There were two tastings on day one, the first at the civilized hour of 11 am, and the second at 6 pm. The morning tasting consisted of 30 wines, from 1950 to 1979, with standouts (for me): 1955,1961 (a storied 20-year-old Pauillac with depth and richness), 1964, 1966, 1970, 1975 and 1979. 

That evening, another 30 wines were poured, from older vintages 1918 to 1949. I especially liked 1920, 1926 (full fruit, complex), 1928 (sweet fruit), 1934 and 1936 (both nicely knit wines with delicate flavors and great length), Wines from the war years suffered, but Latour bounced back with very impressive wines in 1946 and 1948. 

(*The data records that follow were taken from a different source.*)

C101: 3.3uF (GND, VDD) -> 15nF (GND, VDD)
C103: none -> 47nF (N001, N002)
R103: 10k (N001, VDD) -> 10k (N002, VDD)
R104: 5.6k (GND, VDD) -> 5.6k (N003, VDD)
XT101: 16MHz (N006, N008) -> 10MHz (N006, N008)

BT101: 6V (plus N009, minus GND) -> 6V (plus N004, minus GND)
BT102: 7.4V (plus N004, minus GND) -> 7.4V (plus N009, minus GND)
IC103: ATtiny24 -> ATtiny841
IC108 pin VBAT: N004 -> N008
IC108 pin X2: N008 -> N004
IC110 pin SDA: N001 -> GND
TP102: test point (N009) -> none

On the second day, we re-assembled to taste 29 older wines, from 1861 to 1917.  With few exceptions, the wines from 1861 to 1899, were in good but not great shape, with 1865 and 1870 noteworthy for their exceptional balance and firm delicate flavors. 

Perhaps it's a stretch to say that a wine more than 100 years old still shows vitality and length, but it did!  This is a testament to the longevity of Cabernet Sauvignon, the talent of the winemaker and the positive merits of a blended wine.  But it is also a plea not to drink your wines too young.

What impressed me, besides the wines, was Latour's consistency of style, year after year, especially when you consider how many maitre de chais (cellarmaster) were trusted with that style. And, even considering a tweaking of the blend to account for vintage differences, the power of Cabernet Sauvignon came through, supported by Merlot's softening fruit.)

What's the take away?  That can best be answered by looking at what each of the five Bordeaux grapes contribute to a blend.

Cabernet Sauvignon: Black berry, black cherry, tobacco, dried herbs, mint, sometimes  eucalyptus, firm tannins and structure. Unripe cabernet an be green, like green bell pepper.
Merlot: Black fruits like plums, black cherry, black berry, sweet spices like cloves, the impression of softer tannins.  Under ripe Merlot often shows hints of dill.
Cabernet Franc: Perfumed sweet fruits like raspberries, softer tannins than Cabernet Sauvignon. 
Petit Verdot: Floral notes like violets, sweet spices, medium tannins, crisp acidity.
Malbec: Ripe rich fruit flavors, plums, floral notes, full tannins, good structure and length.

With blends, the sum is more pleasureable than the individual components, but if the characteristics of one of the five Bordeaux grapes strikes your fancy, then go with the single variety wine.